“Artık daha mutluydum. Önce üniversiteyi kazandım, sonra hem okuyup hem çalışmaya devam ettim. Şu an öğrenciyim. Diliyorum ki ileride tüm yaşadıklarımı, gördüklerimi kitaplara dökebilecek kadar iyi bir yazar olurum.”
Sovyetler Birliği, Afganistan’ı işgal ettiğinde ben henüz doğmamıştım. Dedem, babamı ve diğer çocuklarını da yanına alarak Pakistan’ın Karaçi şehrine göç etmişti. Göç etmeye mecbur kalmıştı çünkü gitmezse başına neler geleceğini biliyordu.
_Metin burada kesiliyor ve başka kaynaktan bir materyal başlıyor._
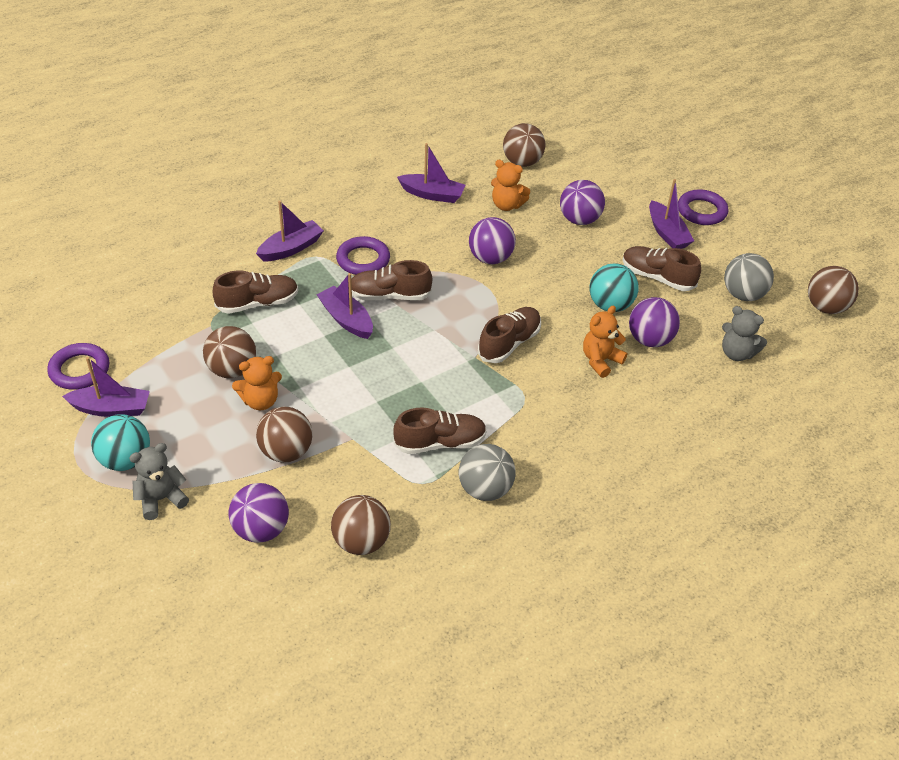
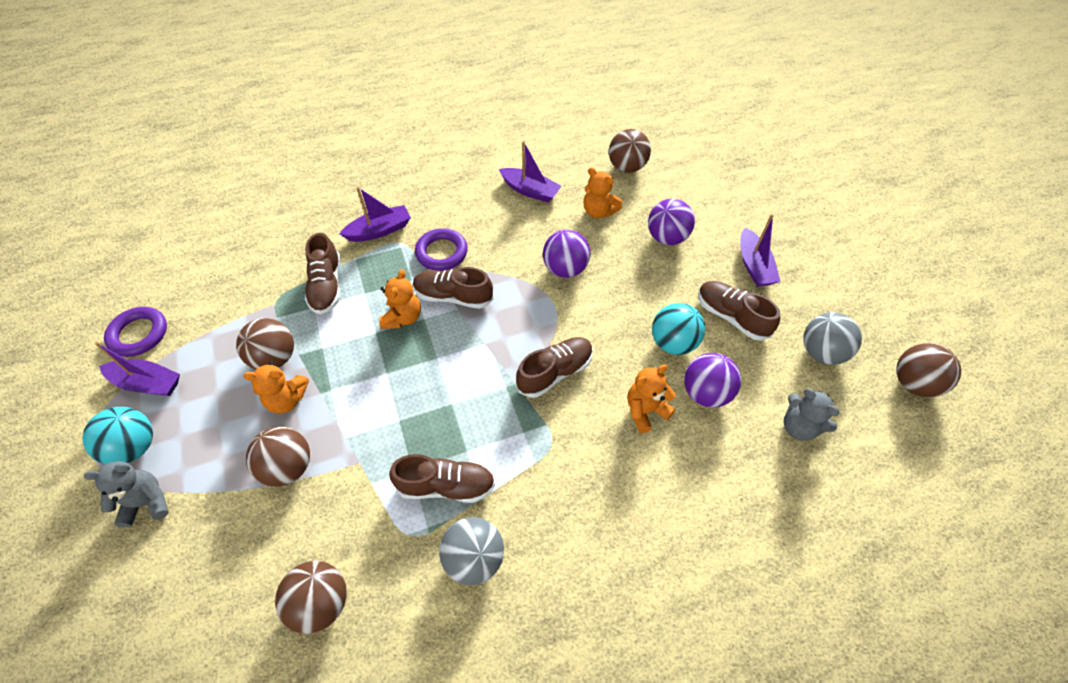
camera: 15 degrees right, 10 degrees up
(257, 303) = (327, 286): brown shoe -> brown shoe turned 90 degrees clockwise
(261, 529) = (227, 563): purple ball -> none
(346, 319) = (403, 317): purple boat -> orange teddy bear
(701, 211) = (796, 244): purple ring -> none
Pakistan’da yeni bir hayata başlamışlardı. Fakat burası Afganistan’ın kuzeyine benzemiyordu. Karaçi’nin nefes aldırmayan kalabalığı ve sıcağı herkesi hasta ediyordu. Ben de bu sıcak günlerin birinde doğdum. İki yaşına bastığımda babam bizleri kaçak yollardan İran’a götürdü.
16 yaşına kadar İran’da yaşadım ama burada hayat bir Afgan, bir Sünni için çok zordu. Arada bir “Afgan girti” (Afgan yakalama/tutuklama) operasyonları olurdu. O operasyonlar sırasında rastgele yakaladıkları her Afganı alıp sınırın öte yanına atarlardı. Bu o kadar yaygındı ki bir yerlerde serbest gezmekten çekinirdik. Bir gün beni ve bir arkadaşımı da çevirdiler. Öğrenci olmamıza rağmen karakola götürüldük. Orada derdimizi anlatmaya çalıştık ama bize en azından karakolu temizlemek zorunda olduğumuz söylendi. Biz iki çocuk, saatlerce bir karakolun her türlü temizliğini yaptık. İran güvenli değildi. Üstelik başlarda biraz iyi olan maddi durumumuz iyice bozulmuştu. Sonra annem dikiş makinesiyle evi geçindirmeye başladı. Kardeşim de seyyar satıcılığa başlayınca Türkiye’ye gelmeye karar verdim.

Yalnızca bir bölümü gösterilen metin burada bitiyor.